RQ3. How did people using the SRF imagine its effect on trial outcomes?
Partial success: the imagined outcomes of implementing the SRF
The final theme within our analysis relates to the ways participants talked about the assumed rather than measured outcomes from the implementation of the SRF during the trial. Perhaps unsurprisingly, given both the facilitative aspects of the context and the reported gravity of implementation challenges, there was a sense of partial success at the time of data collection. Although ‘Several bars’ (Site 3) were thought to have been met, ‘it’s all worked fairly well once we’ve ironed out the little initial creases’ (Site 2) there was also an acknowledgment of its likely limitations: -
I think it's got a lot of potential for the future. I think that, you know, as I say this is the first type of study that we've been involved in like this and I think there are lots of lessons to be taken away and learnt from this, and you've got to start somewhere, you know, because nothing's perfect right from the very beginning. So I think it's of value and I think it's worth, I'm glad we've been in it from the beginning. I think it's a valuable experience for our Trust and for our team, but its impact on patient care is not there yet. It needs refining (Site 4, 299, p.8)

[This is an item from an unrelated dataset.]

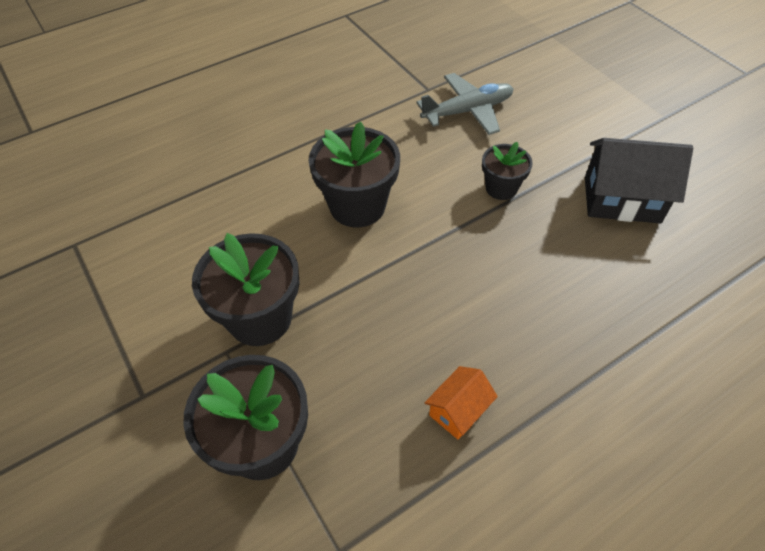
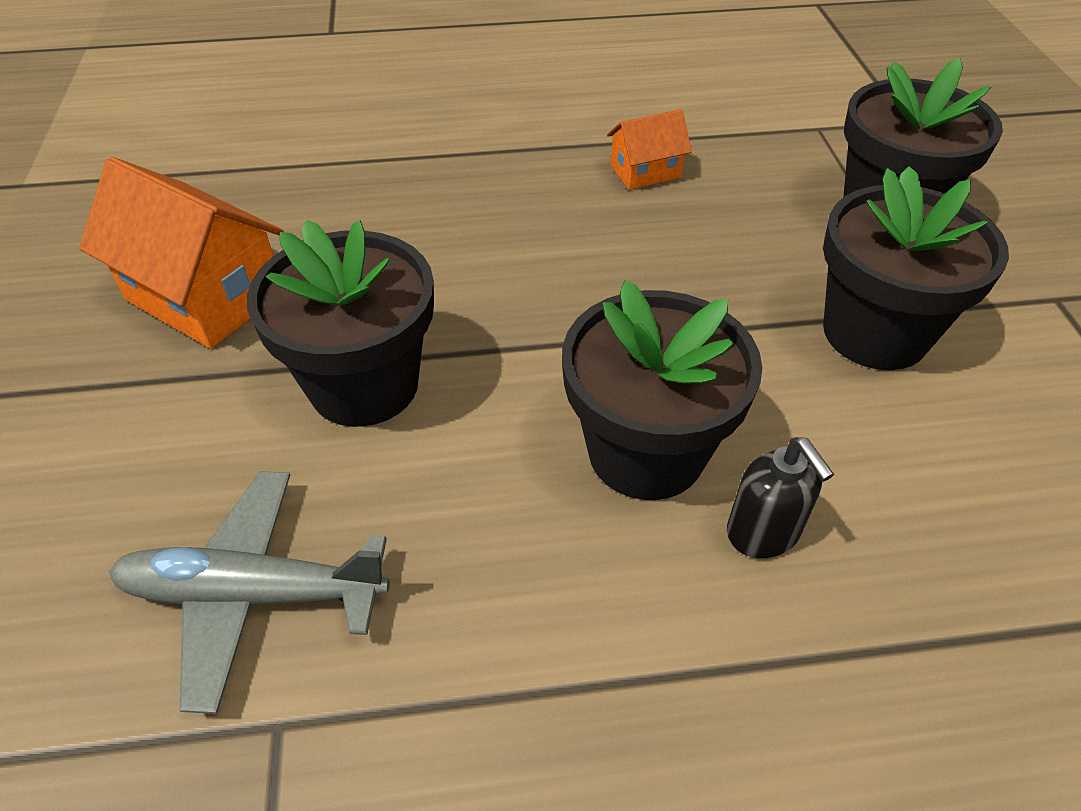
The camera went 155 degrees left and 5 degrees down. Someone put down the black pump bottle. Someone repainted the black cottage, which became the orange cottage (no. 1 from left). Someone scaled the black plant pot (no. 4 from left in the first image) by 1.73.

Given the context of a short term non-randomised trial, rather than long-term normalisation of the SRF within usual practice, many key aspects of NPT’s outcome constructs were not directly relevant (i.e., ‘Intervention Performance’, ‘Relational Restructuring’, ‘Normative Restructuring’, and ‘Sustainment’). However, there is a sense in which the earlier analysis of mechanisms does capture some emergent prototypical implementation outcomes. In those sites in which chains of action formalised through effective communication, new connections and meetings, there is a sense in which relational restructuring was beginning and in which normative restructuring was occurring.